He wasn't trying to seduce me. He was trying to scare me. He was trying to prove a point—that he was dangerous, that he was bad, that I should run away screaming.
"Dhruv, stop," I said, putting my hands on his chest. His heart was beating furiously under my palms. "You are not like this."
"How do you know what I am like?" he shouted, the control finally snapping.
He grabbed my wrists and pinned them above my head into the pillows. He wasn't hurting me, but the dominance was absolute. He wanted me to feel helpless.
"I am the man who bought you!" he yelled, his face twisted in a snarl. "I am the man who treats people like assets! I am cold! I am cruel! I am exactly what everyone says I am!"
"No, you're not!" I yelled back, struggling against his grip.
"Yes, I am!" he roared. "So hate me! Hate me, Katha! Why don't you hate me? I treated you like garbage! I made you sleep on the floor! I threw money at your face! Hate me!"

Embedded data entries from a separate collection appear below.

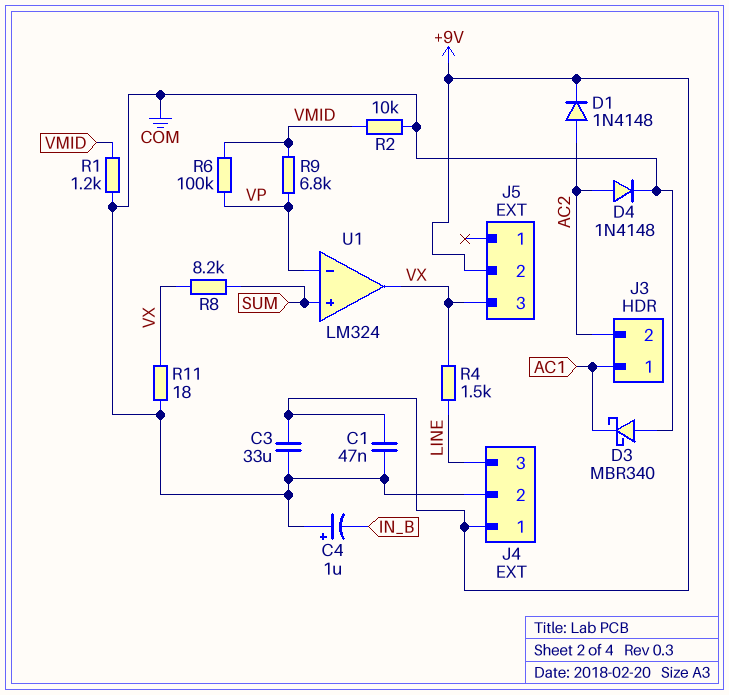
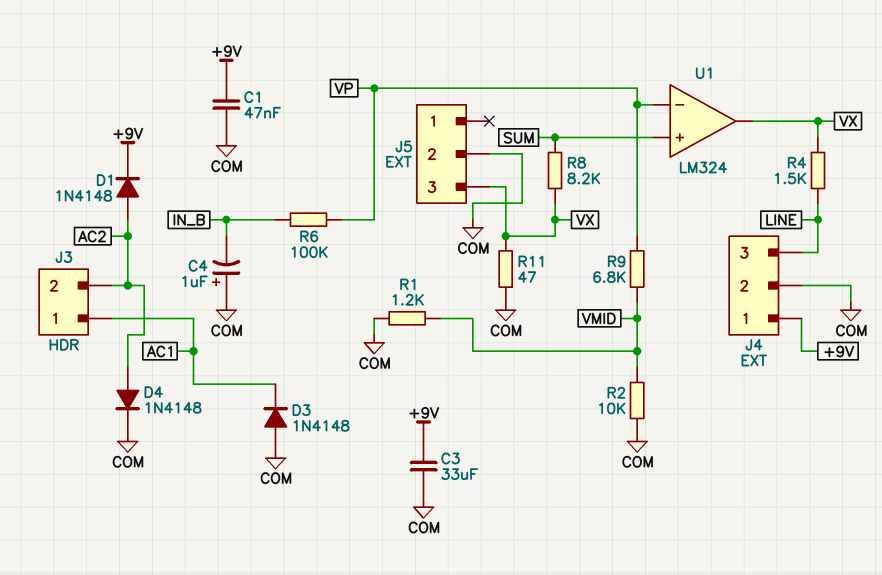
D3: schottky MBR340 (A COM, K AC1) -> diode 1N4148 (A COM, K AC1)
J5 pin 2: +9V -> COM
R6: 100k (VMID, VP) -> 100k (IN_B, VP)
R11: 18 (COM, VX) -> 47 (COM, VX)

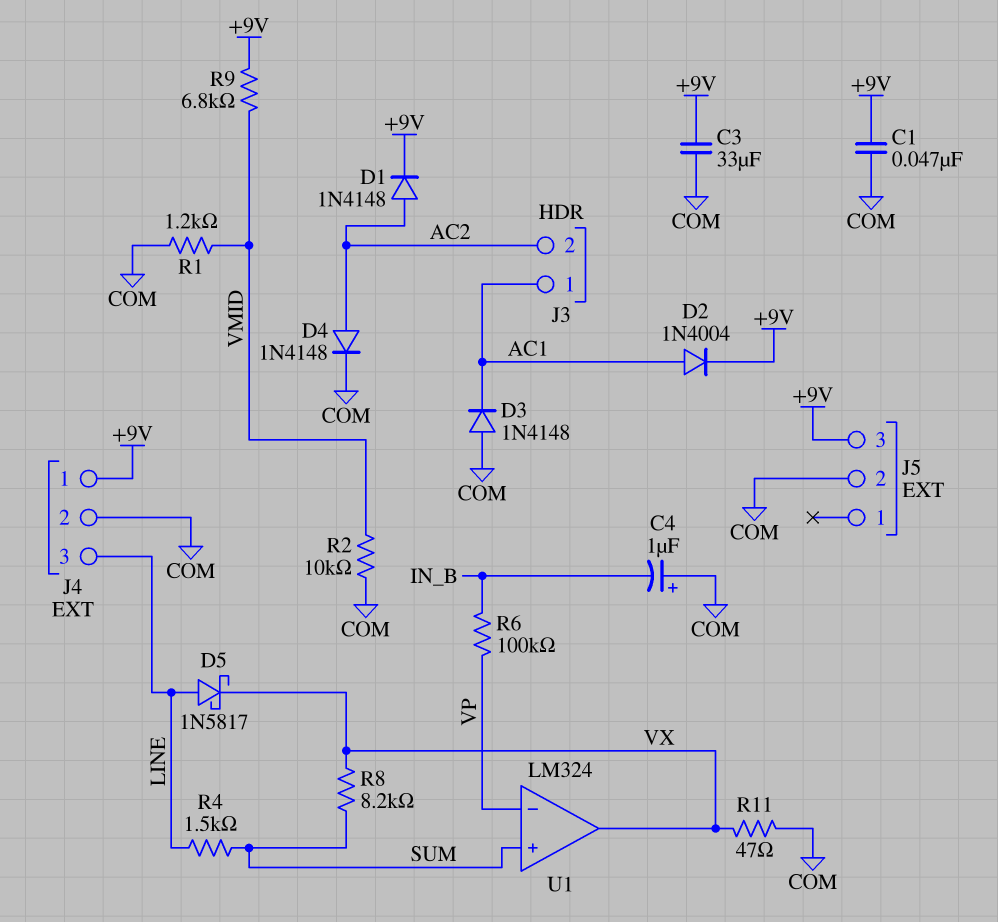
D2: none -> diode 1N4004 (A AC1, K +9V)
D5: none -> schottky 1N5817 (A LINE, K VX)
J5 pin 3: VX -> +9V
R4: 1.5k (LINE, VX) -> 1.5k (LINE, SUM)
R9: 6.8k (VMID, VP) -> 6.8k (+9V, VMID)

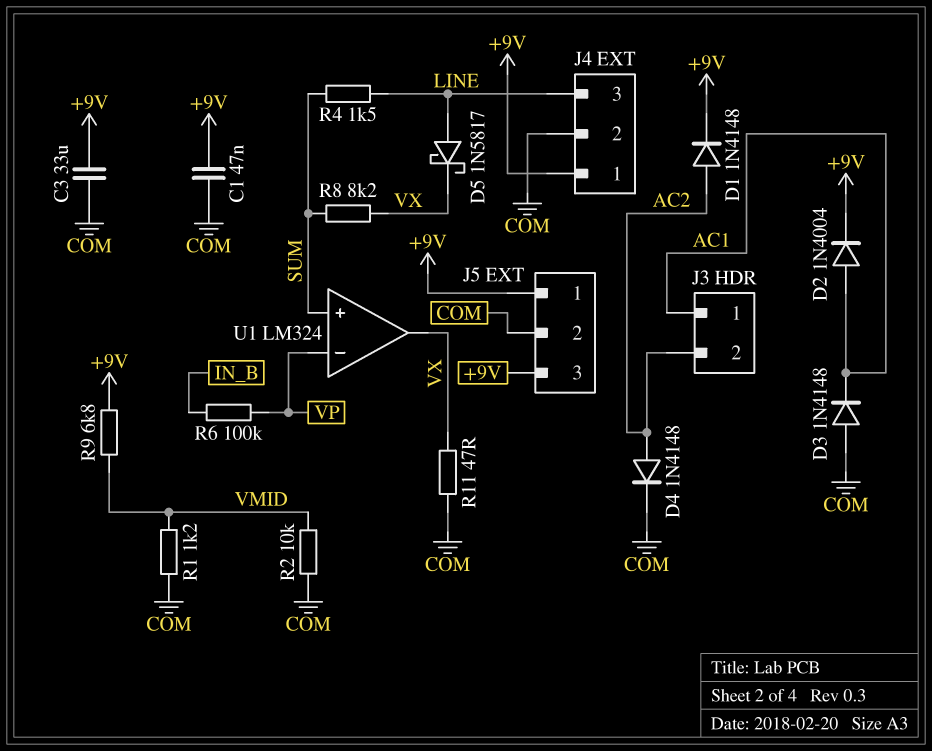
C4: 1uF (plus COM, minus IN_B) -> none
J5 pin 1: none -> +9V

He was begging. Beneath the rage, beneath the shouting, he was begging me to despise him. Because if I hated him, it would be easier. If I hated him, he wouldn't have to worry about hurting me. If I hated him, he wouldn't have to feel the terrifying warmth of my care.
I stopped struggling.
I went completely still beneath him.
I looked up into his frantic, tortured eyes. I saw the fear. He wasn't afraid of me. He was afraid of himself. He was afraid that he was unlovable.
"I can't hate you," I whispered.
Dhruv froze. His grip on my wrists loosened slightly. "What?"
"I can't hate you," I repeated, my voice steady, cutting through his noise. "Because I know why you do it."
He stared at me, his breathing ragged. "You don't know anything."
"I know," I said softly. "I know you aren't the heir."
Silence.
Absolute, suffocating silence descended on the room.
Dhruv went rigid. It was as if I had turned him to stone. The anger in his eyes vanished, replaced by a hollow shock. He slowly released my wrists. He pulled back, sitting up on his knees, staring at me as if I had just stabbed him.
Dhruv's POV
"I know you aren't the 'true' Rathore heir."
The words hit me like a physical blow to the chest. The air left my lungs.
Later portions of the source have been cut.